Rühe und Friedbert Pflüger (CDU) versuchten parallel, hinter die Fassade der zur Schau gestellten deutsch-französischen Einigkeit in Sachen Irak zu blicken. Es könne keine Rede von einer Politik im Gleichschritt sein, so Pflüger, wenn nur ein abstraktes Bekenntnis zum Frieden und zum Humanismus der gemeinsame Nenner sei. Rühe sprach von „beträchtlichen Unterschieden“ zwischen Deutschen und Franzosen. Natürlich sage Paris, man wolle alles für den Frieden tun, aber gleichzeitig streiche Frankreich seine „Panzer in Wüstenfarbe“, um im Fall der Fälle eben doch gerüstet zu sein. Kurz: Paris halte sich eben jene Optionen offen, die Berlin kategorisch ausschließe.
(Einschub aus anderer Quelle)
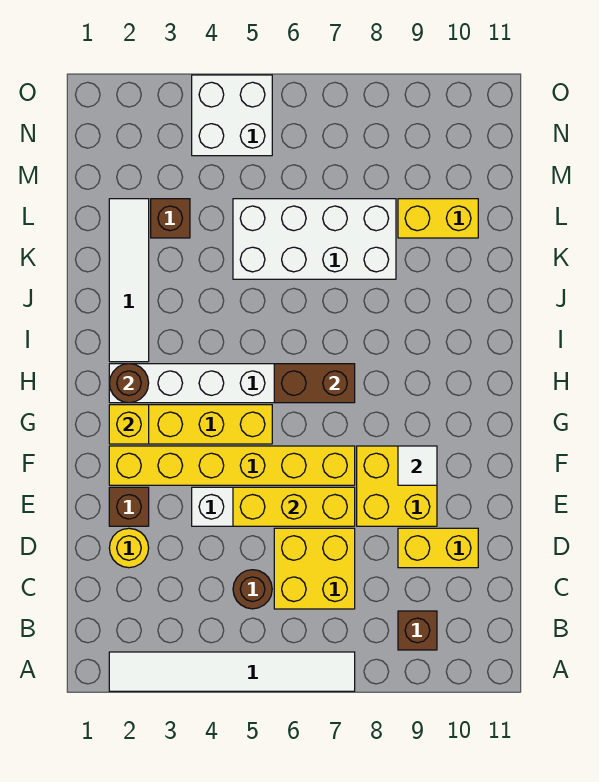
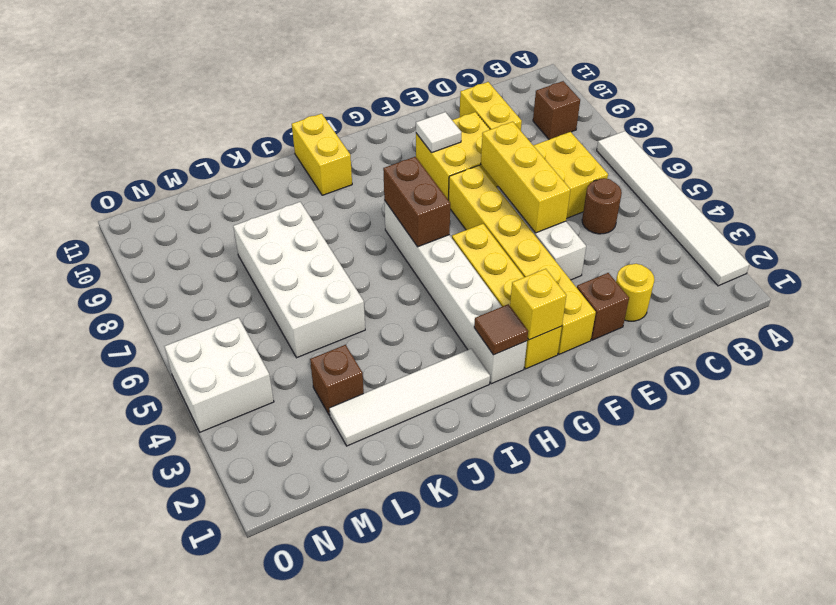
brown round brick H2 level 2 -> brown tile H2 level 2
yellow brick L9:L10 level 1 -> yellow brick I10:I11 level 1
So war die Kritik an Rumsfeld am Donnerstag die leichteste Übung für die deutsche Außenpolitik. Eine Übung, der sich die Franzosen anschlossen. Alain Juppé, Chef der neuen Chirac-Partei, verwahrte sich gegen „polemische“ Wertungen; Außenminister Dominique de Villepin mahnte einen „respektvollen“ Umgang miteinander an; Finanzminister Francis Mer zeigte sich „tief gekränkt“.

Es war Merkel, die einen Konsens formulierte. Alles, was die Verbündeten auseinander dividiere, müsse vermieden werden. Denn Europa allein oder Amerika allein würden im Kampf gegen den Terror nichts ausrichten. Und sie selbst, so Merkel mit Blick auf ihre DDR-Herkunft: Sei sie nun Teil des alten oder des neuen Europa?